Remembering a Working Man – Vincent Wynter RIP

Vincent Wynter - of Tullamore Poetry Group and Irish Labour Party
The late Vincent Wynter – of Tullamore Poetry Group and Irish Labour Party. Image from OHS obituary.

The love of the literature of the people,
The politics of the worker to be what he can
The history he was to become a part of
The person, the passions of a working man.

Every man has to be what he wants to achieve
We become in what we partake
Politics, the arts, the archives
The arts for the arts sake.

The encouraging word to a stranger
The tales of those who read and enjoyed
The writers, reciters and the readers
Each in their own way to the arts employed.

In memory of his like, common men founded
Their passion as a group shared
Became more than they ever dreamed it could be
All because a stranger encouraged, as he cared.

Let us be that stranger to another
The shadow behind the name
Be it of a union, society or cultural group
Be the inspiration for what they became.

Vincent Wynter was a trade union organiser, a Labour Party Councillor in Tullamore, and a great help to Offaly Historical society when they were set up to the present day.
He was part of the Tullamore Poetry Group, and encouraged the Tullamore Rhymers Club when we tried to revive the TPG, giving the nod to the TRC to be the successor movement.

I rang Vincent to invite him to some of our gigs, but health and other commitments did not allow him to come, sadly.

He called into my workplace to drop in a leaflet for the Strokestown festival, to encourage us to enter, remembering a raggle taggle crew of literature lovers even when in hospital with his own health issues.

Sadly, that was the only time I actually met him, a few hurried words as the boss shouted over my shoulder that I was needed somewhere in the rush of life that is the workplace.

But he would have understood that, being a working man with a passion for the arts, as we built the Tullamore Rhymers Club to be what we are today, rising like the towns iconic Phoenix from the ashes of the passions fire for the arts that was Tullamore Poetry Group.

It all started with three freinds having a shared vision, and a phonecall to a stranger we are proud to call a freind in so much as we knew Vincent, to what we are today, or will be remembered as.

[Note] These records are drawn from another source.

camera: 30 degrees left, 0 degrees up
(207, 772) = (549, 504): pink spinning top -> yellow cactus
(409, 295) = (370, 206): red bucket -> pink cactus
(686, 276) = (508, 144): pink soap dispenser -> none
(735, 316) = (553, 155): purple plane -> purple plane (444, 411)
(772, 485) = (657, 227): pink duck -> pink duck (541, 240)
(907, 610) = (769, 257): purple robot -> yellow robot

Perhaps, the greatest thing for any writer or activist, is to be remembered as the inspiration for others, as Vincent Wynter is remembered by us who mourn his passing today.

Reference:
Offaly Historical Society
(Obituary / Facebook)

A good few years back, living in Tullamore, I rang Vincent, seeking to join a writers group in the area.

His old group he told me, consisted of himself and a few other folk now in Old Folks Homes, and the group as it was was practically defunct.

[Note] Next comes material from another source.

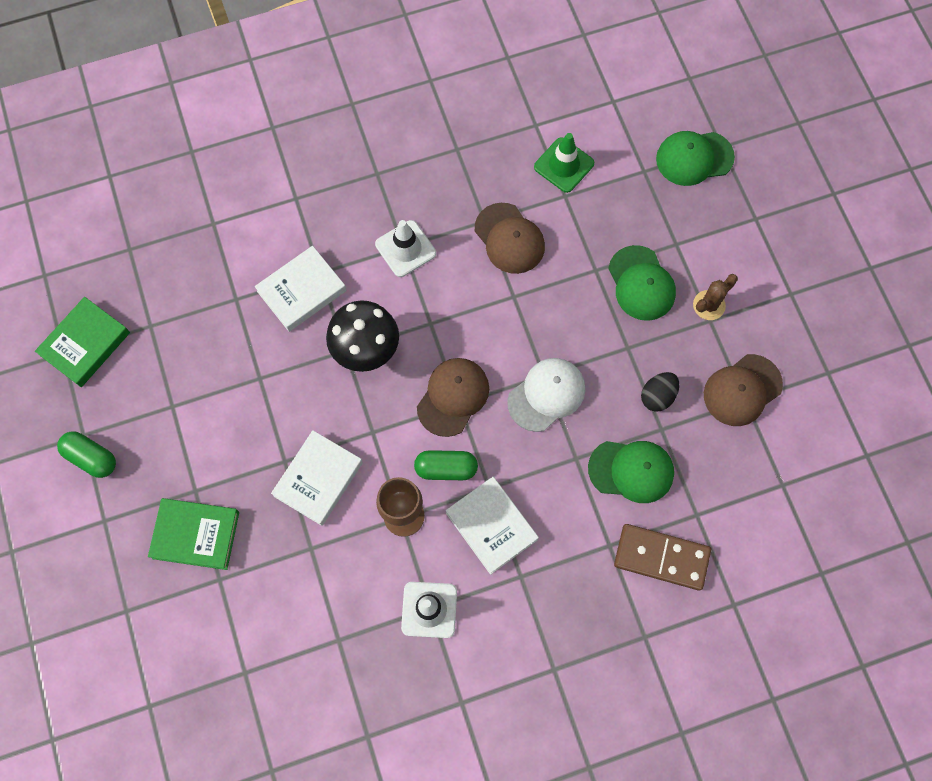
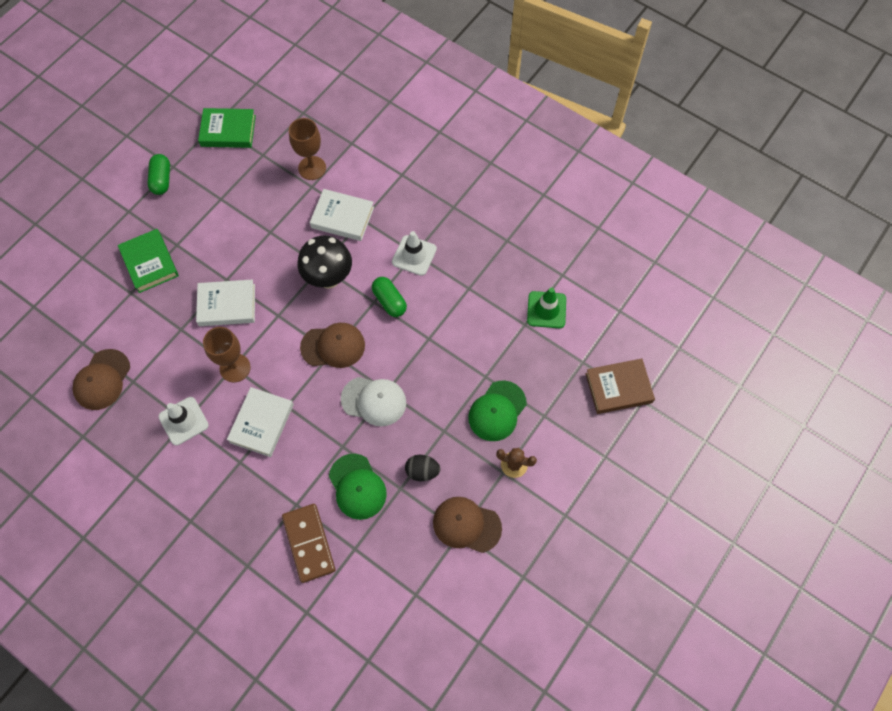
camera: 55 degrees right, 5 degrees down
(212, 284) = (312, 168): none -> brown goblet
(446, 468) = (282, 372): green capsule -> green capsule (389, 301)
(509, 238) = (467, 310): brown cap -> brown cap (102, 380)
(694, 158) = (618, 388): green cap -> brown book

I told him of my vision I had shared with Anthony Sullivan and others of a group akin to the Rhymers Club of London founded by W.B. Yeats and his comrades.

Vincent was very keen to help it get established, offering to give any contacts he had, or references for us, etc, and asked me to keep him posted on our development.

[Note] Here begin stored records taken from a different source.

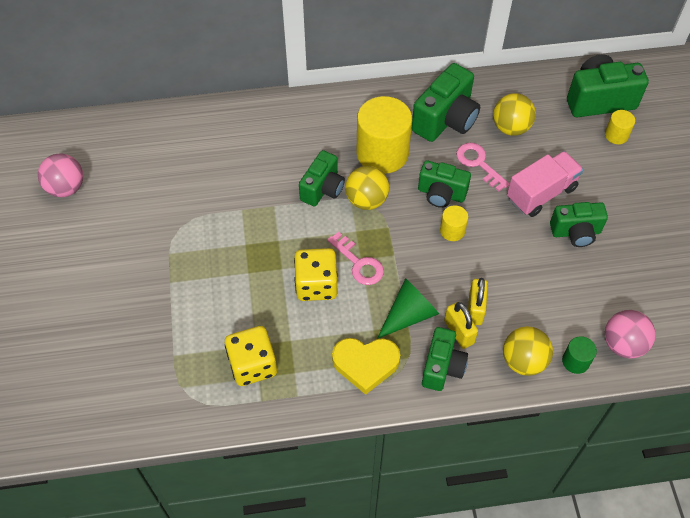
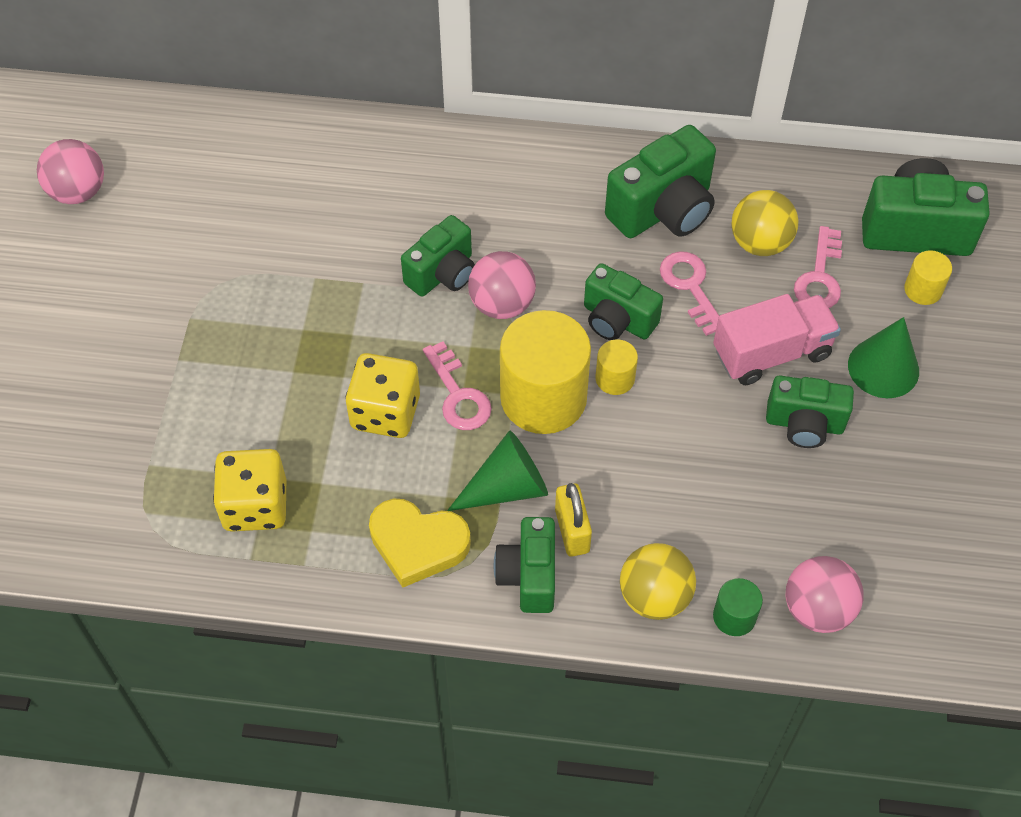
camera: 15 degrees right, 0 degrees up
(366, 200) = (502, 304): yellow ball -> pink ball
(382, 153) = (549, 240): yellow cylinder -> yellow cylinder (543, 398)
(442, 367) = (529, 576): green camera -> green camera turned 150 degrees clockwise
(475, 309) = (608, 503): yellow padlock -> none
(553, 140) = (819, 277): none -> pink key
(610, 187) = (883, 368): none -> green cone

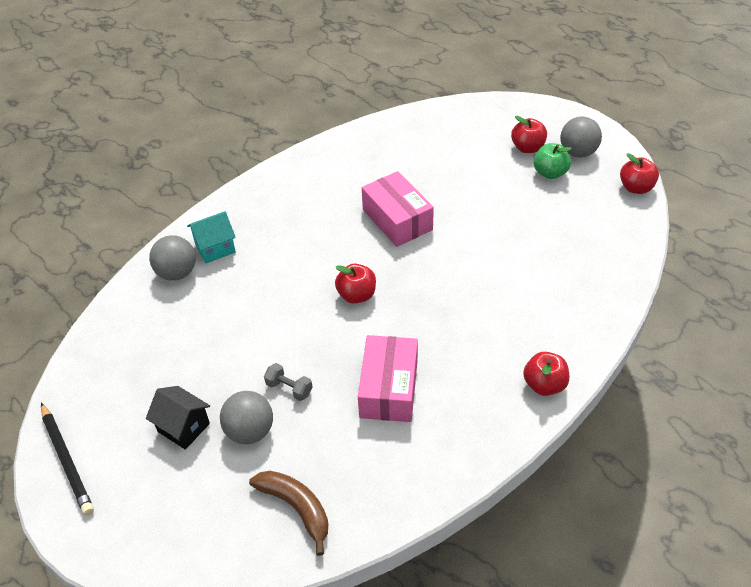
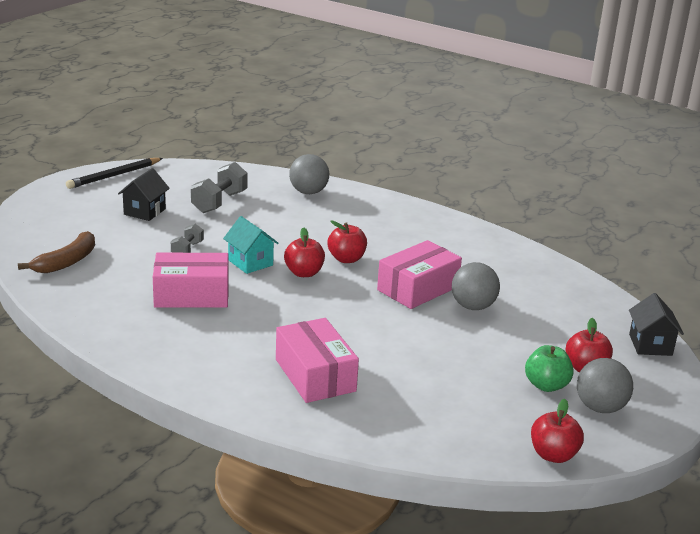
camera: 75 degrees right, 20 degrees down
(179, 353) = (219, 202): none -> grey dumbbell
(215, 248) = (343, 204): turquoise house -> turquoise house (250, 262)
(250, 431) = (141, 237): grey ball -> grey ball (473, 306)
(496, 108) = (650, 345): none -> black house
(536, 306) = (315, 375): none -> pink box
(544, 385) = (205, 380): red apple -> red apple (346, 259)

We started as a group of friends meeting up in the Hume house, the late John being a very welcoming host to us.

Anthony, Ken and I started as sharing our work with each other, having the craic, and encouraging our work.

Very akin to the TPG, bar at the time we were all writers, as opposed to having reciters as well.

They arrived in the personages of Mallaghan, Brennan, Lally and others who moved on from the group. Not alone were David, Richard and Cormac great reciters, but they also wrote their own material.

The group rapidly developed to giving readings at arts functions, opening gigs such as Brendan Grace to even partaking in festivals such as Body & Soul, Castlepallooza, etc, and which we are something of a fixture at this stage.